The monastery as a ‘boot camp’ for the Christian – with its unsparing breaking down and reformation of the whole person, body and soul – may be discerned in the foregoing passages.  The martial nature of monasticism is further seen in the not uncommon act of soldiers becoming monks.  St Guthlac, the scourge of demons who made the swamps of Crowland, England, the place of his monastic struggles, and St Pachomius of Egypt, the founder of cenobitic monasticism, are a couple of the more prominent ones.

Misunderstandings cause some folks to frown at monastic life, however.  Common objections to it are that it is an attempt to earn salvation solely by one’s works and that it is a Gnostic sort of rejection of the physical world.

Prof. Mantzarides answers the first charge this way:

The Christian life does not depend only on human effort but primarily on God’s grace. Ascetic exercises in all their forms and degrees aim at nothing more than preparing man to harmonise his will with that of God and receive the grace of the Holy Spirit. This harmonisation attains its highest expression and perfection in prayer. “In true prayer we enter into and dwell in the Divine Being by the power of the Holy Spirit” 22. This leads man to his archetype and makes him a true person in the likeness of his Creator.

To the second charge he offers these passages:

Monks . . . choose to constrain their bodily needs in order to attain the spiritual freedom offered by Christ. They tie themselves down in death’s realm in order to experience more intensely the hope of the life to come.

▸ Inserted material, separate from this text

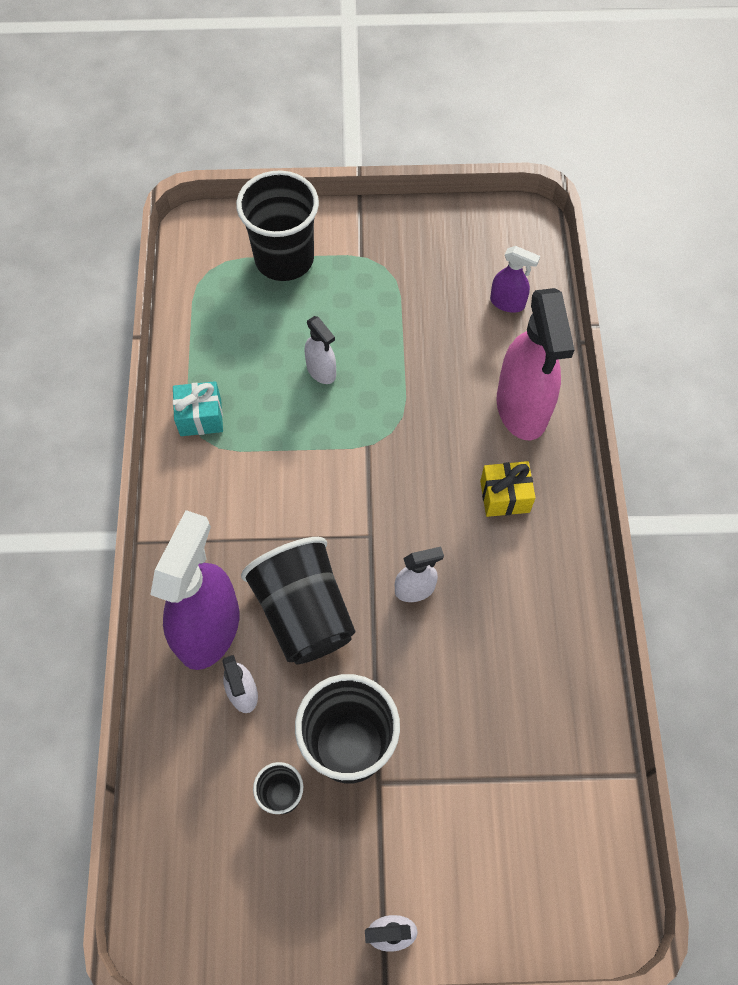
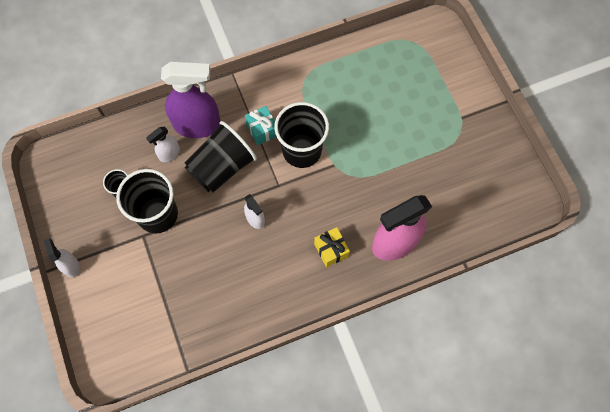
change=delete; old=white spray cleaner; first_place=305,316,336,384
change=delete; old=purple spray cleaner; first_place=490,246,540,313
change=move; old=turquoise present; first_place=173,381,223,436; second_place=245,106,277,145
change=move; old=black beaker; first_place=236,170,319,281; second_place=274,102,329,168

They reconcile themselves with space, where man is worn down and annihilated, feel it as their body, transform it into the Church and orientate it towards the kingdom of God.

The monk’s journey to perfection is gradual and is connected with successive renunciations, which can be summarised in three. The first renunciation involves completely abandoning the world. This is not limited to things, but includes people and parents. The second is renunciation of the individual will, and the third is freedom from pride, which is identified with liberation from the sway of the world 24.

These successive renunciations have a positive, not a negative meaning. They permit a man to fully open up and be perfected “in the image and likeness” of God. When man is freed from the world and from himself, he expands without limits. He becomes a true person, which “encloses” within himself the whole of humanity as Christ himself does. That is why, on the moral plane, the Christian is called upon to love all human beings, even his enemies. Then God Himself comes and dwells within him, and the man arrives to the fullness of his theanthropic being 25. Here we can see the greatness of the human person, and can understand the superhuman struggles needed for his perfection.

One could also answer the Gnostic charge by looking at an event from the life of one of Ireland’s great monastic saints, St Kevin of Glendalough (+618 A.D.).  In his life, it is recounted that when he was living in a valley of the Wicklow Mountains, he had a specially tender encounter with a blackbird:

Once during Lent, Saint Kevin stood praying in his hut with his hand sticking out of the window. Just then a blackbird nested in his hand and laid an egg. So gentle and compassionate was the Saint that he remained in this position until the eggs hatched and the fledglings were able to fly away.

If monks and nuns had a hateful attitude toward the world, St Kevin would have thrust the blackbird away from him.  But he did not, and there is furthermore an abundance of these kinds of interactions with creatures in the lives of other monastic saints like St Columba of Iona, St Seraphim of Sarov, et al.  And this is besides their service to man, in offering him spiritual counsel, food and shelter for those in need, education, and so forth.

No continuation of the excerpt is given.